Jack Charles Jeffery (born 13 August 1989) is an English retired footballer who most notably played as a striker for West Ham United and Leyton Orient.

==Career==
Jeffery joined West Ham United in 2004, where he was known as "JJ" by his teammates. During the 2007–08 season at West Ham, Jeffery featured regularly at under-18 level and also in the reserves, as well as loan spells at non-league clubs Hampton & Richmond Borough and Cambridge United. He joined League One club Leyton Orient on loan on 12 September 2008, and made his league debut the next day, coming on as a substitute during the first half in the home game against Stockport County. Jeffery's loan with Leyton Orient lasted only one game before he was injured and returned to West Ham. On 2 March 2009, Jeffery signed on loan for Eastbourne Borough until the end of the 2008–09 season. His first goals for Eastbourne came in a 3–0 win against Weymouth on 4 April.

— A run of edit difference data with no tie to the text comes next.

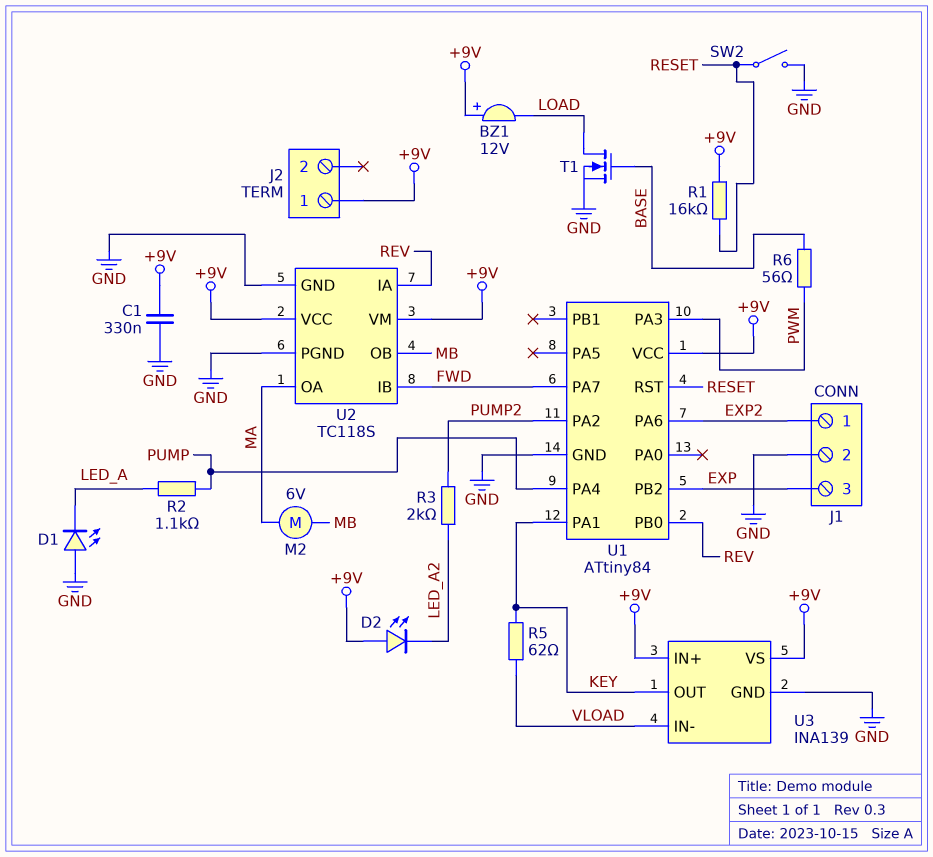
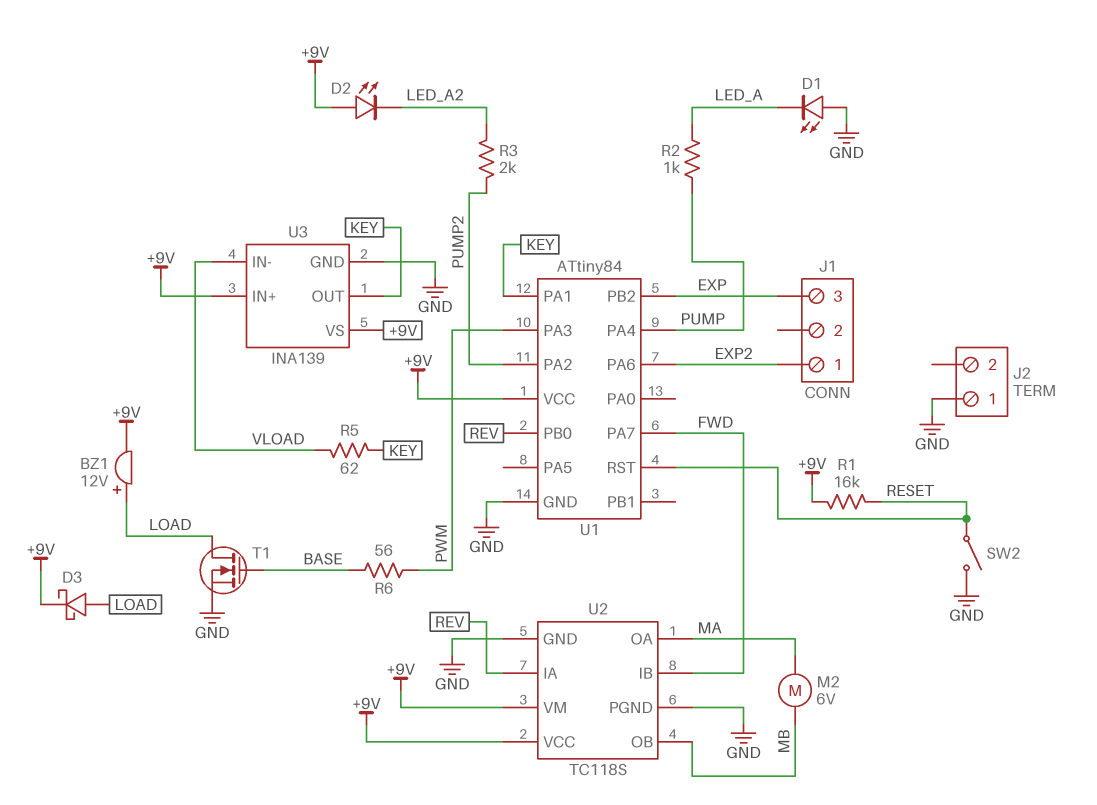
BZ1: buzzer 12V (plus +9V, minus LOAD) -> buzzer 12V (plus LOAD, minus +9V)
C1: 330nF (+9V, GND) -> none
D3: none -> schottky (A LOAD, K +9V)
J1 pin 2: GND -> none
J2 pin 1: +9V -> GND
R2: 1.1k (LED_A, PUMP) -> 1k (LED_A, PUMP)

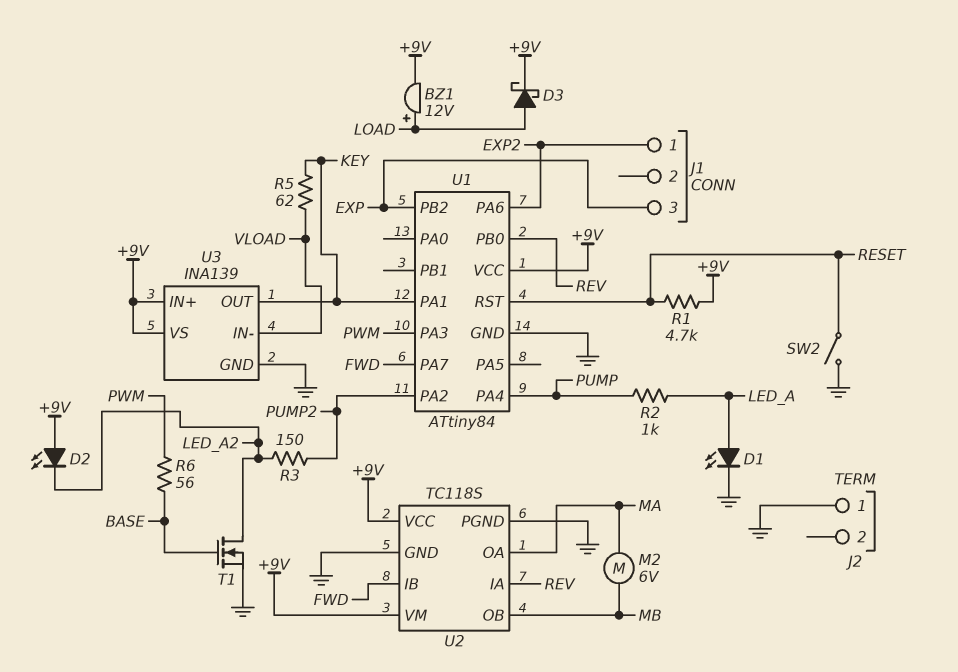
D1: LED (A GND, K LED_A) -> LED (A LED_A, K GND)
R1: 16k (+9V, RESET) -> 4.7k (+9V, RESET)
R3: 2k (LED_A2, PUMP2) -> 150 (LED_A2, PUMP2)
T1: NMOS (G BASE, D LOAD, S GND) -> NMOS (G BASE, D LED_A2, S GND)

At the end of the 2008–09 season, Jeffery was not offered a professional contract by West Ham and was released. Jeffery subsequently signed for Conference National club Grays Athletic. He was released from Grays in November, and went on to sign for Maldon Town. In early 2011, Jeffrey signed for Sevenoaks Town in the Kent League. In August, it was announced that he had signed for Isthmian League Division One North side Chatham Town.